A tidbit that's getting picked up by dozens of news outlets, is that a new Shop.org study shows that spending on clothing has now surpassed spending on computers and software on the Internet. This is supposed to be a big signal that e-tailing is finally taking hold the way the pundits predicted in the late 1990s during the dot-com surge.
In 2006, revenue from online sales of clothes reached $18.3 billion in the United States, surpassing online revenue from personal computers, printers and word-processing programs, which totaled $17.2 billion, according to a report that was to be released Monday by a major trade group.
The surging popularity of clothing on the Web defies predictions that fashion - which is hard enough to buy in stores, with the aid of sales clerks and fitting rooms - would be difficult, if not impossible, to translate onto the Internet.
Most shoppers, it was feared, would never abandon the habit of trying on clothes to assess the feel of fabrics and the fit of a given size, which varies a lot by brand.
"If you are looking for a sign that online retailing has really gone mainstream, I don't think you can find a better one than this," said Scott Silverman, executive director of Shop.org, the group that is releasing the report.
But most of the bold stories being broadcast lack some fundamental context. A story on CNN.com, though, provides some interesting figurest:
Total Internet-related sales are forecast to jump 19.1 percent to $174.5 billion in 2007, excluding travel, according to a new industry report Monday. The "State of Retailing Online 2007" report from the National Retail Federation (NRF) and Shop.org said total online sales this year, including travel, are expected to increase 18 percent to $259.1 billion.
That $259.1 billion figure sounds impressive at first blanch. But, as CNN notes, that includes spending on travel, which is not something that brick-and-mortar retailers sell. Yet even with that spending, all online sales put together in 2007 will still be about $100 billion shy of what Wal-Mart Stores will rake in all by itself, judging by its 2006 figure of $351.1 billion in sales. When you exclude travel, the online sales projection of $174.5 billion will be about one-half of Wal-Mart's sales revenues. Or looked at another way, online sales will be about what Home Depot and Costco rake in combined this year.

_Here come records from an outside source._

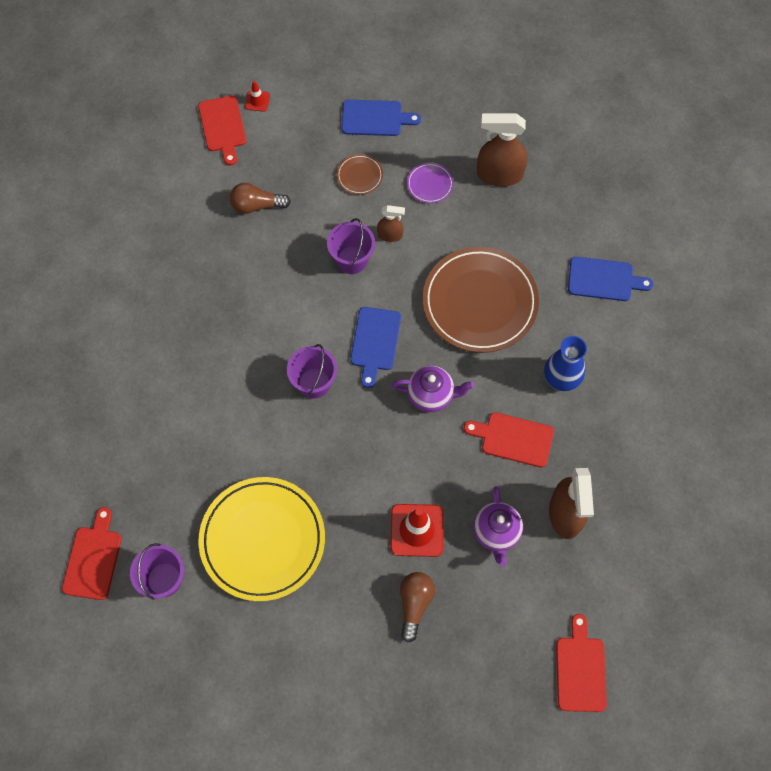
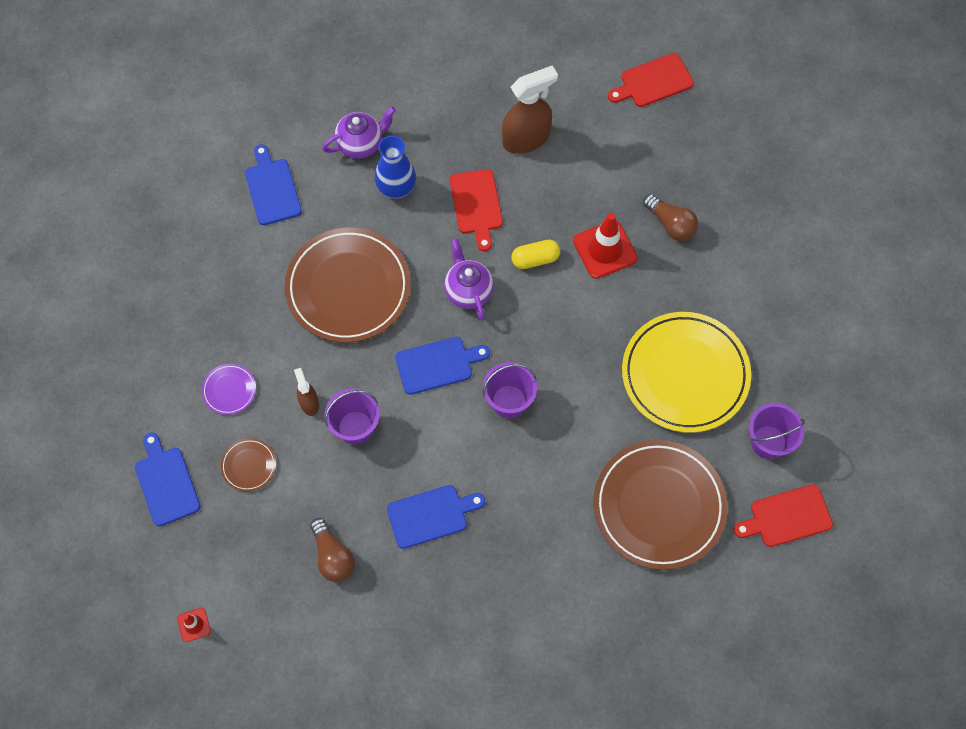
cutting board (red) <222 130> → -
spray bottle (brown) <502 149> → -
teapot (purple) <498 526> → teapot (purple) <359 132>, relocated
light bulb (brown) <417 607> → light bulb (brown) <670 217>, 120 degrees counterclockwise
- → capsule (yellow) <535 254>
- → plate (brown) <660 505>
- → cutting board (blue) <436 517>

Similarly, the $18.3 billion figure for spending on clothes is roughly equivalent to what TJX pulled in all by itself between its TJMaxx, Marshalls, Winners, HomeGoods, TKMaxx, AJWright, and HomeSense chains.
And there's another important factor to consider. A glance at the list of the top 500 largest internet retailers reveals that quite a few are, in fact, traditional brick-and-mortar chains. The list of the top 10 internet retailers includes Staples, Office Depot and OfficeMax.
Is internet retailing a major trend? Of course. But even as much as its grown, it accounts for just 6 percent of all retail sales. The lesson is that to succeed that every retailer needs to consider being a Multichannel Merchant. But any talk of the death of brick-and-mortar stores, which this new study is sure to spark, will be greatly exaggerated.